O escritor e historiador uruguaio Eduardo Galeano refere-se a uma variante da lenda no Suriname, um importante país orizícola da América do Sul: “Por falta de balas, as suas armas disparam pequenas pedras ou pedaços de osso; mas os matagais impenetráveis são os seus melhores aliados contra os colonos holandeses. Antes da fuga, as escravas roubaram sementes de arroz, milho e trigo, feijões e abóbora. Os seus enormes penteados serviram de celeiros. Quando chegaram aos refúgios da selva, as mulheres agitaram suas cabeças e, assim, fertilizaram a terra livre.”

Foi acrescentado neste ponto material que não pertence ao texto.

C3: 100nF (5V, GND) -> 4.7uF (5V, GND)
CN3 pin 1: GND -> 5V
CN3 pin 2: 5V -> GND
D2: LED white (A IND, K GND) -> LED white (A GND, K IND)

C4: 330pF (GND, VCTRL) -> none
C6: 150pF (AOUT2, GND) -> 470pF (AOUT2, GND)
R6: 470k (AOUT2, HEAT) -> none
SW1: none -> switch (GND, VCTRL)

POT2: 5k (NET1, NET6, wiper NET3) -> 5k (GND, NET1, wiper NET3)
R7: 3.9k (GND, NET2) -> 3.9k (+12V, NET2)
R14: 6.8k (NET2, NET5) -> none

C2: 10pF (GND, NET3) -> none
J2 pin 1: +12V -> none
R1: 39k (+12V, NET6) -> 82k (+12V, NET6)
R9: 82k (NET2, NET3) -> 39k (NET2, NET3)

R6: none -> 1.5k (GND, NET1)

Edith Adjako, descendente surinamesa de escravos da África Ocidental, contou a lenda das sementes escondidas no cabelo à bióloga e etnobotânica holandesa Tinde van Andel. Quando esta investigadora lhe perguntou como as escravas faziam, a mulher chamou a filha, mandou-a sentar-se e começou a tissir-lhe o cabelo, tal como se fazia e se continua a fazer em África. Enquanto tissia introduzia grãos de arroz no cabelo. Os grãos ficavam tão presos que, mesmo com movimentos fortes da cabeça, não caiam. A equipa de van Andel filmou a reconstituição em St Laurent du Maroni, Guiana Francesa, onde Edith atualmente vive.

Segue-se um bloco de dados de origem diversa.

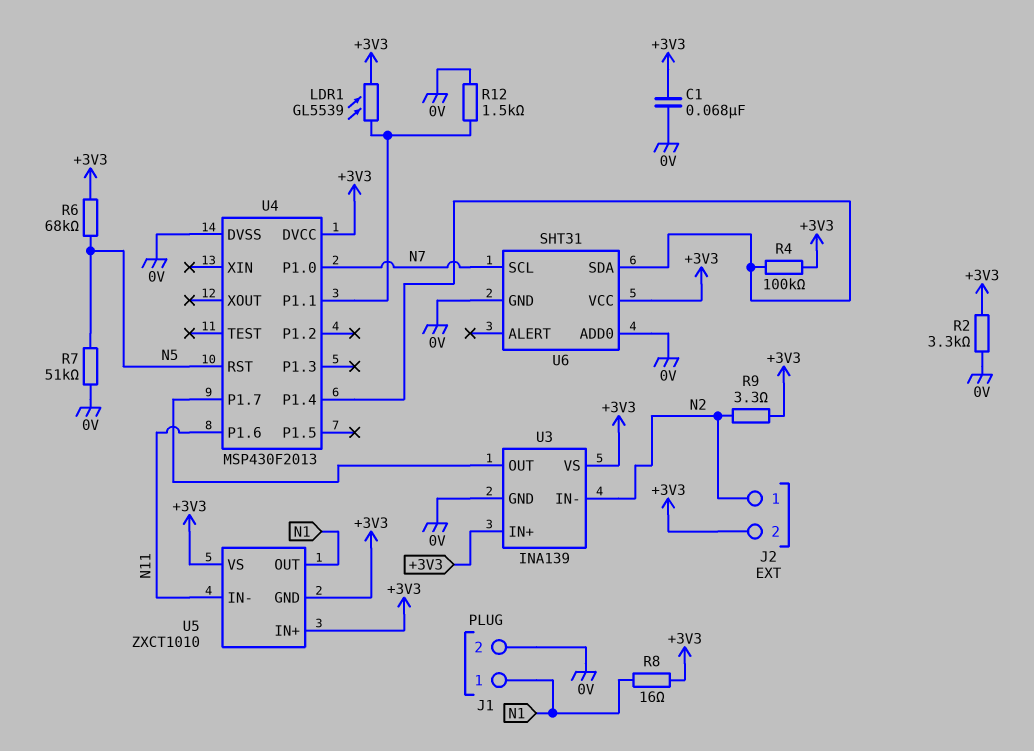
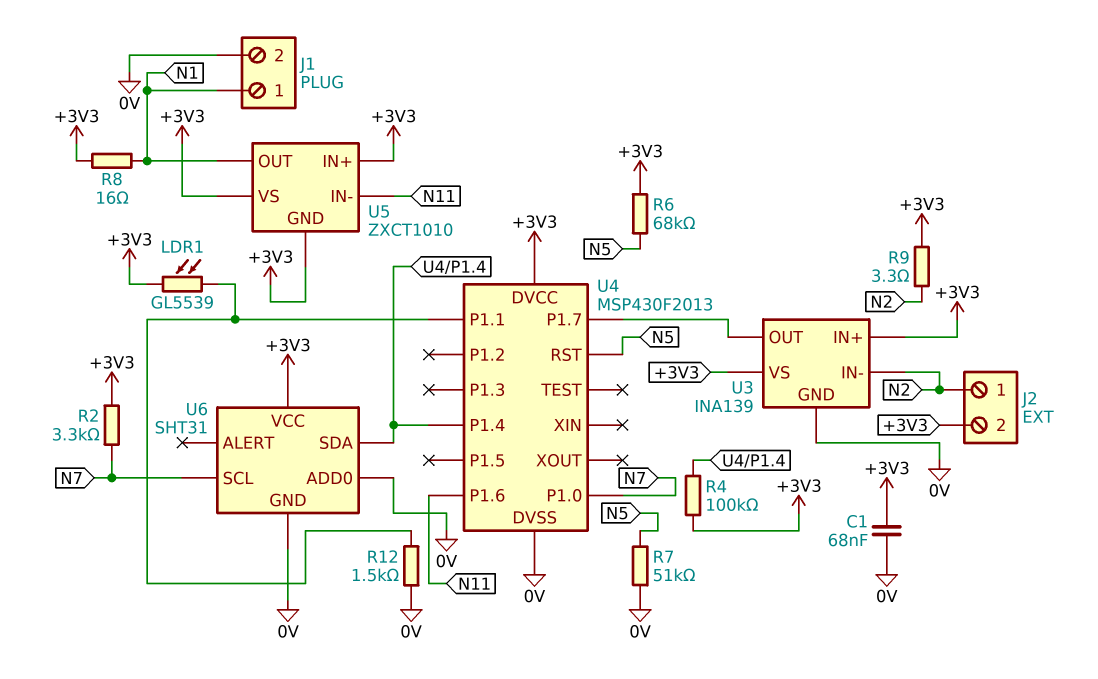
R2: 3.3k (+3V3, 0V) -> 3.3k (+3V3, N7)

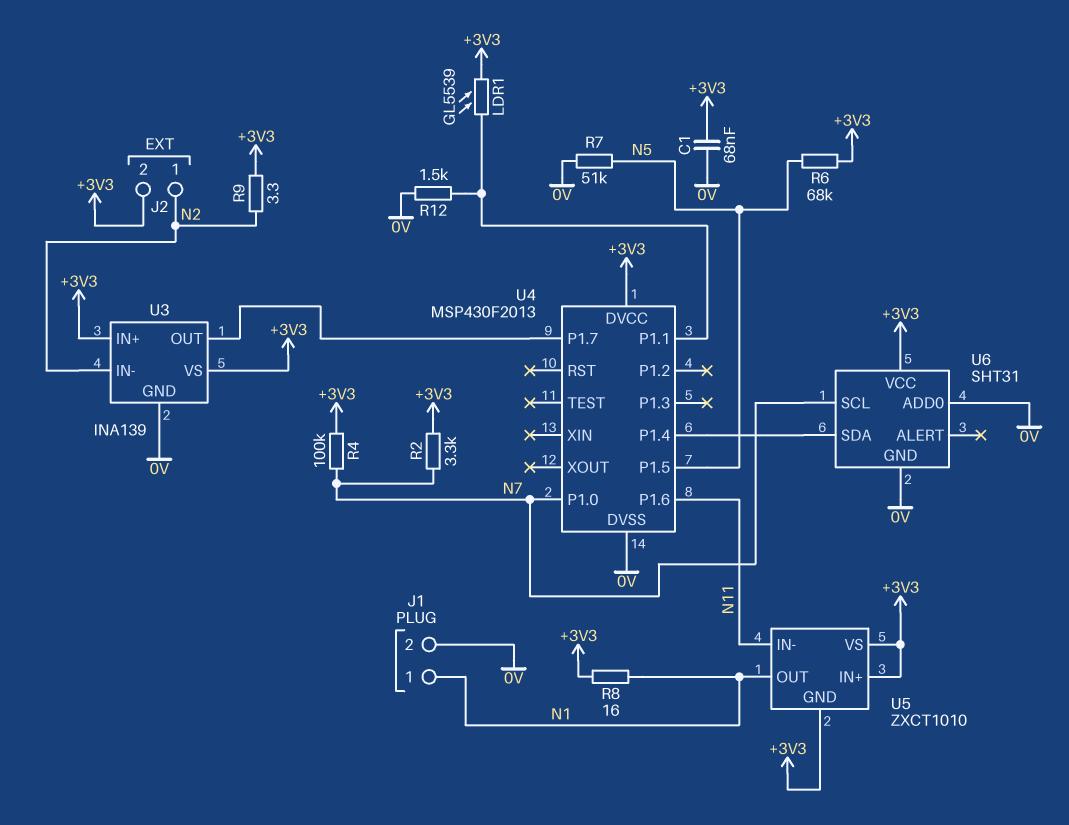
R4: 100k (+3V3, U4/P1.4) -> 100k (+3V3, N7)
U4 pin P1.5: none -> N5
U4 pin RST: N5 -> none

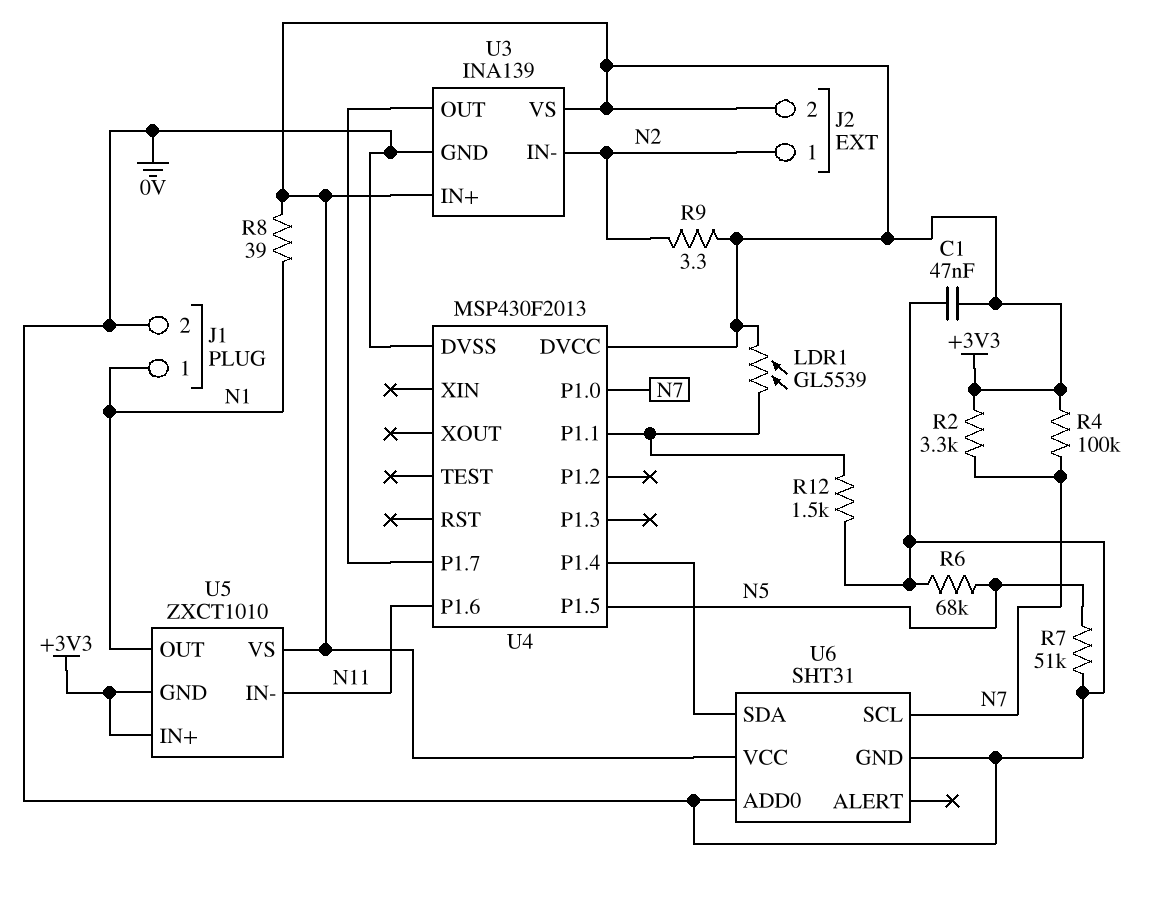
C1: 68nF (+3V3, 0V) -> 47nF (+3V3, 0V)
R6: 68k (+3V3, N5) -> 68k (0V, N5)
R8: 16 (+3V3, N1) -> 39 (+3V3, N1)

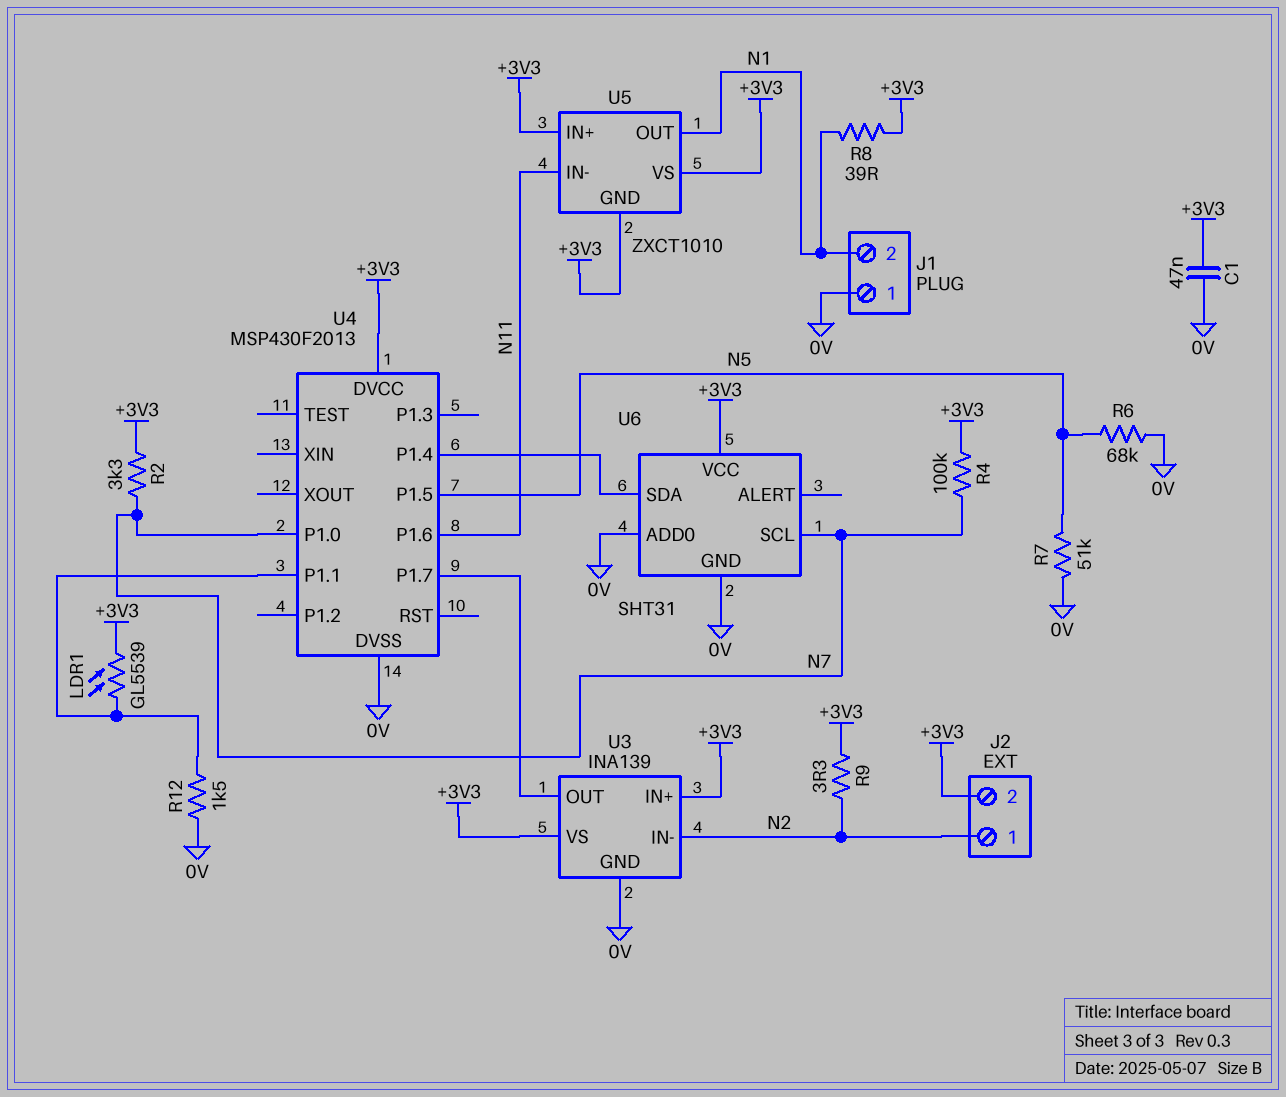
J1 pin 1: N1 -> 0V
J1 pin 2: 0V -> N1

Embora, segundo afirma, não se possa interpretar a lenda à letra, Judith Carney considera-a uma fonte de história: “A lenda dos quilombolas [descendentes de escravos fugitivos] sobre a introdução do arroz a partir de um barco negreiro é baseada em factos históricos. Na verdade, os grãos de arroz em casca mantinham capacidade germinativa e podiam ser utilizadas como sementes”. Com poucas diferenças entre as etnias da Guiné-Bissau, explica a agrónoma guineense Isabel Miranda (Beloca), as mulheres adultas e maduras têm a responsabilidade da seleção, colheita, debulha, descasque e conservação das sementes de arroz. A triagem das plantas de arroz reservadas para a sementeira é feita na bolanha. Ficam lá mais tempo, até à maturação completa dos grãos; depois da colheita, as panículas são transportadas para a tabanca, faz-se a secagem, depois são depositadas em recipientes (potes, etc.). Estes são barrados, para protecção e colocados ao sol. As sementes são mantidas afastadas de tudo e só as mulheres podem tocar nelas. Na época da lavoura são retiradas para preparar o viveiro/”inpas” ou para a sementeira a lanço. Deste modo não há enganos.
De cereal espontâneo que dependia exclusivamente da Natureza, o arroz domesticado passou a depender também do ser humano, sem o qual não pode sobreviver. Das 20 espécies espontâneas de arroz conhecidas no mundo só duas foram domesticadas: a africana – O. glaberrima e a asiática – O. sativa. A partir destas duas espécies foram feitas seleções, introduções, adaptações e cruzamentos ao longo dos séculos. O resultado são dezenas de variedades na Guiné-Bissau e milhares de outras variedades em todo o mundo. O arroz é hoje o alimento humano mais consumido no mundo. As sementes de arroz são sagradas e as mulheres garantem que sejam utilizadas com a finalidade para a qual foram escolhidas, afirma Isabel Miranda.